Chaguanas West MP Dinesh Rambally is calling on the government to clarify how religious bodies would be able to obtain, store and transfer marijuana without an exchange of cash.
During his contribution to a motion to adopt the report of a joint select committee (JSC) on the Cannabis Control Bill in the House of Representatives on Wednesday, Rambally said there were parts of the bill which did not clearly address the religious use of marijuana.
He said while only a specific amount of marijuana for sacramental or religious purposes would be available, it did not address how religious leaders would be expected to get it as the sale of marijuana was prohibited under the bill.
“When we look at Clause 47, we are told that there must be no commercial benefit, no sale, supply or any transaction involving cannabis for sale, profit, monetary gain or compensation. But not even water which falls from the sky is free, so how then are we expecting the religious groups to procure, store, maintain and dispense cannabis, completely devoid of any cash flow, to facilitate a basic access to cannabis for religious use?
“Anyone who contravenes the section, that is to say engages in handling cannabis for money not necessarily for profit because it can be for mere reimbursement of monies used in acquisition, can be liable to stiff penalties.”

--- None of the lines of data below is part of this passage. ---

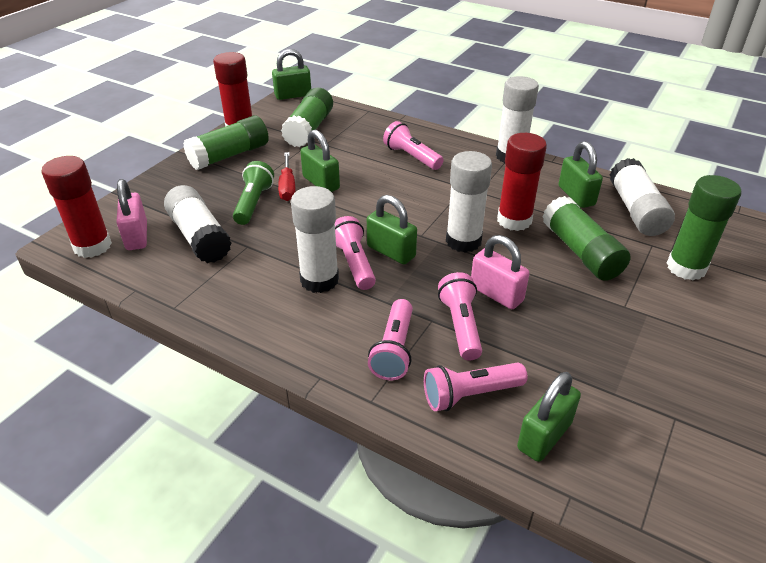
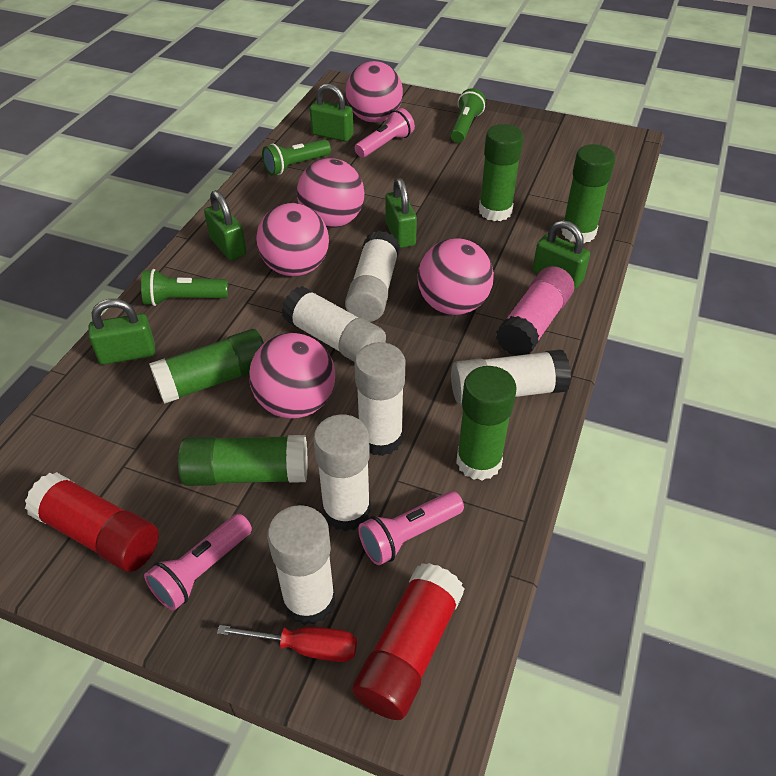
green flashlight: 1 -> 3
green glue stick: 4 -> 5
pink ball: 0 -> 5
pink flashlight: 5 -> 3
pink glue stick: 0 -> 1
pink padlock: 2 -> 0
red glue stick: 3 -> 2
white glue stick: 5 -> 6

Rambally also suggested that religious bodies may not see any benefits of applying for a cultivators’ licence for religious purposes as the bill suggests they would only be permitted to dispense 30 grams of marijuana to each participant.
“This is already a provision enjoyed by citizens, so what it suggests is an insensitivity to the religious groups to tell them to apply for a licence to get the amount of cannabis they can already get without a licence.”
Rambally added that further clarification on TT’s compliance in relation to regulations of international narcotics agencies were needed.
Referring to remarks from acting Attorney General Faris Al-Rawi earlier in the session which suggested that TT was not in contravention of any regulatory agencies, Rambally said reassurance was needed.